Category: Technology Published on Saturday, 31 March 2012 13:37 Written by Stephen Pate
Major corporations have joined users in building computers from parts, avoiding vendors like HP and Dell
Would it surprise you if Apple, Microsoft, Google and Amazon.com didn’t trot down to Office Depot or call Dell Corporate sales for their computers?
They don’t. Large corporations and users have found they can build better computers and servers that are targeted to their needs by selecting the parts themselves.
The last bastion of the build-to-sell computers will be notebooks, tablets and smartphones where the manufacturers build them as integrated units. That adds value to the components that is not added in the generic desktop or server computers.

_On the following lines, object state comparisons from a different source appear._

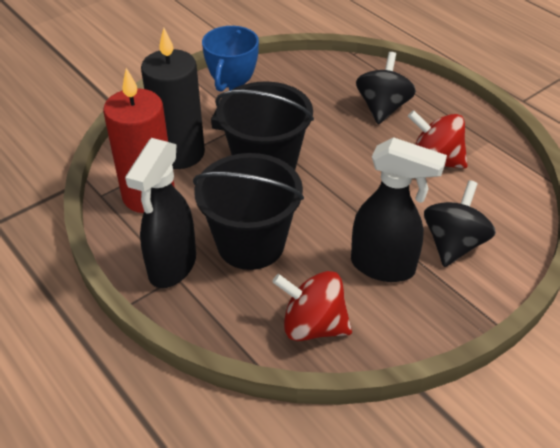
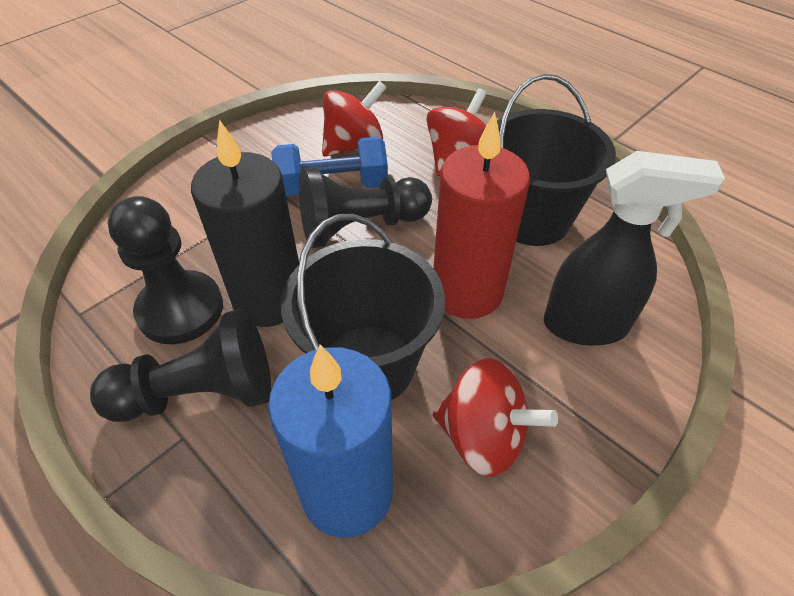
black pawn: 0 -> 3
black spinning top: 2 -> 0
black spray bottle: 2 -> 1
blue candle: 0 -> 1
blue dumbbell: 0 -> 1
blue trophy: 1 -> 0
red spinning top: 2 -> 3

It’s not only price that is driving this phenomenon. Dell, HP and other manufacturers are filling computers with bloatware applications that have to be removed for the computer to work efficiently. They also include components that are sub-standard to improve their profit margins. Some components are unnecessary or don’t meet corporate specifications.
The self-build trend has been popular with hobbyist users for decades. They can build fully functional computers for less than $200. See Build a computer with SSD for $199 and Build your own Intel i3 PC for $259.
If consumers can save money, why not corporations?
Warranty and Service
Both parts replacement and extended warranties that come with components can save money for an organization.
Most organizations have in-house skills for the board or part swaps for hard drives, memory and other components. If a firm standardized on components, a small inventory of extra parts can handle service issues faster than calling a manufacturer.
Warranties from the component makers are generally longer than with a computer. Intel, for example, warrants most processors for three years. HP, Dell and other computer manufacturers have limited warranties to 1 year. The same Intel processor inside a Dell computer only has a 1 year warranty.
Operating system licensing on a per unit basis is generally more expensive than OEM licenses. Here again, standardization on operating system and server platforms can same money as
Microsoft and other developers will negotiate volume licensing that can save money.